In a related need, having a slightly modified but just as useful table of the upcoming few and previous few links for a single graticule page would be nice. For example, the Boston page has every date since inception listed in a growing list of links for each day's specific page and a small description of the location (some visited, some not). It'd be nice if this was reduced to the next day's link and the last like 4 other links (5 total) and a link below that to an archive of the previous pages for that graticule. An automated template that does this would be awesome.
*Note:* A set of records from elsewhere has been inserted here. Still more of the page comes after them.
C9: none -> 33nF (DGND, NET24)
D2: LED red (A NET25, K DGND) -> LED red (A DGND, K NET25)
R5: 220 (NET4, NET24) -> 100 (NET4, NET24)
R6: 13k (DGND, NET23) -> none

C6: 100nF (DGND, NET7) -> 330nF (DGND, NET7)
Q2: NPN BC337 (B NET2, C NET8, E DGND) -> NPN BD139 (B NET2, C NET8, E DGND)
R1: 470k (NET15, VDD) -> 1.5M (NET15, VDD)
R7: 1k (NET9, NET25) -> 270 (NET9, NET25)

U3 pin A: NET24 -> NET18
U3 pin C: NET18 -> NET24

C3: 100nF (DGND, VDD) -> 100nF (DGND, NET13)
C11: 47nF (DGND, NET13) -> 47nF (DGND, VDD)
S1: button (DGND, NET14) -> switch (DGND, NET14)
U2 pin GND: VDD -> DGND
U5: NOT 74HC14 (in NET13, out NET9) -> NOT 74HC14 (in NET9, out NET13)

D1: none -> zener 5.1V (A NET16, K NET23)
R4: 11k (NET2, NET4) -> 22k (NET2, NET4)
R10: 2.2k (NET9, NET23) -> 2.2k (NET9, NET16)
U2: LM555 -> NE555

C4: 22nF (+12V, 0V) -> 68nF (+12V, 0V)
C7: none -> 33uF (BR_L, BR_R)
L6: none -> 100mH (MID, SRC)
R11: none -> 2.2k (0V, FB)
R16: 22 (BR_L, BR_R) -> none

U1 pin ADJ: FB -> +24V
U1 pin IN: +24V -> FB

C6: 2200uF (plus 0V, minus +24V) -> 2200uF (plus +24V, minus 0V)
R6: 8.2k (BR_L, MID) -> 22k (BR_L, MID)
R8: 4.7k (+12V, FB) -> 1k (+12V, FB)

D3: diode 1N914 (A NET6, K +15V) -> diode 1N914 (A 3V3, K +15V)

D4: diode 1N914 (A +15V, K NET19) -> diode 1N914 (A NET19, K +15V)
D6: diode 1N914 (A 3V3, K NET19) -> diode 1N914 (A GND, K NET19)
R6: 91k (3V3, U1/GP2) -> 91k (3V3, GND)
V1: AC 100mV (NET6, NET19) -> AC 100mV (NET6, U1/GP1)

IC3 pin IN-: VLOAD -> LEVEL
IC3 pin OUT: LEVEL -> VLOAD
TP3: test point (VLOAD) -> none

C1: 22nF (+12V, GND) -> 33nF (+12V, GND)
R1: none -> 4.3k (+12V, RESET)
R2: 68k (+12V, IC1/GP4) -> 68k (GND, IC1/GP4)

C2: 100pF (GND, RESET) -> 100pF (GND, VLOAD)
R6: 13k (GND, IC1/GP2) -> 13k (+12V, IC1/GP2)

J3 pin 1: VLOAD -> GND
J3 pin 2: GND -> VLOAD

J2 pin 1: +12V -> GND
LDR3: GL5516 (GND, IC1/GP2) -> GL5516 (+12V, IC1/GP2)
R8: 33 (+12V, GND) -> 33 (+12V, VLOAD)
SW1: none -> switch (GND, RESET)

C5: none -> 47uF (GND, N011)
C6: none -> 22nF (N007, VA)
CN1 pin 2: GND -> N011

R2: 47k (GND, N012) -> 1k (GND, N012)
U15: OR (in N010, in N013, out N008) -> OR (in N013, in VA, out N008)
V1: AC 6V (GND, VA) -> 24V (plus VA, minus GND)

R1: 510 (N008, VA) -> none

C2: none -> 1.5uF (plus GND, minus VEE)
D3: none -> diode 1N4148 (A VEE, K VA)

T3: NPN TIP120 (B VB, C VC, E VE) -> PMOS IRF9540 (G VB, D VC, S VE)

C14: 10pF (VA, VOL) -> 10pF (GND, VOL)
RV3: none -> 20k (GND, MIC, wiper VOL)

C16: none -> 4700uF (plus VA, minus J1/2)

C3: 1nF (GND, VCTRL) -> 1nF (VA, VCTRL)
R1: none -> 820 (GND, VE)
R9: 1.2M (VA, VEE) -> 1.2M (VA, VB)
Ju66l3r 07:53, 10 June 2008 (UTC)

recent geohashvisit images

This is my first-draft proposal for per-day gallery of best-images for the front page. Each day would have it's own gallery for easy rollover, and images are likely to be about 3k each - so limiting to the gallery tag default row of 4 per day seems sensible. Weekends get perhaps 3 rows? I'm guessing admittedly, might well depend on how many good pictures come up.

Issues I can think of...

  • What are the "good" images to include? (For this sample, I just grabbed the best image (IMHO) from a couple of the visits from the given day. What makes the cut is a matter of community consensus... who is willing to make the edits and be fair about it :)
  • editwars - deal with as they occur? :)
  • order of images - best to worst seems too subjective. west to east (from 30W) is a bias towards Australasia (me!) and against the Americas. Does it matter?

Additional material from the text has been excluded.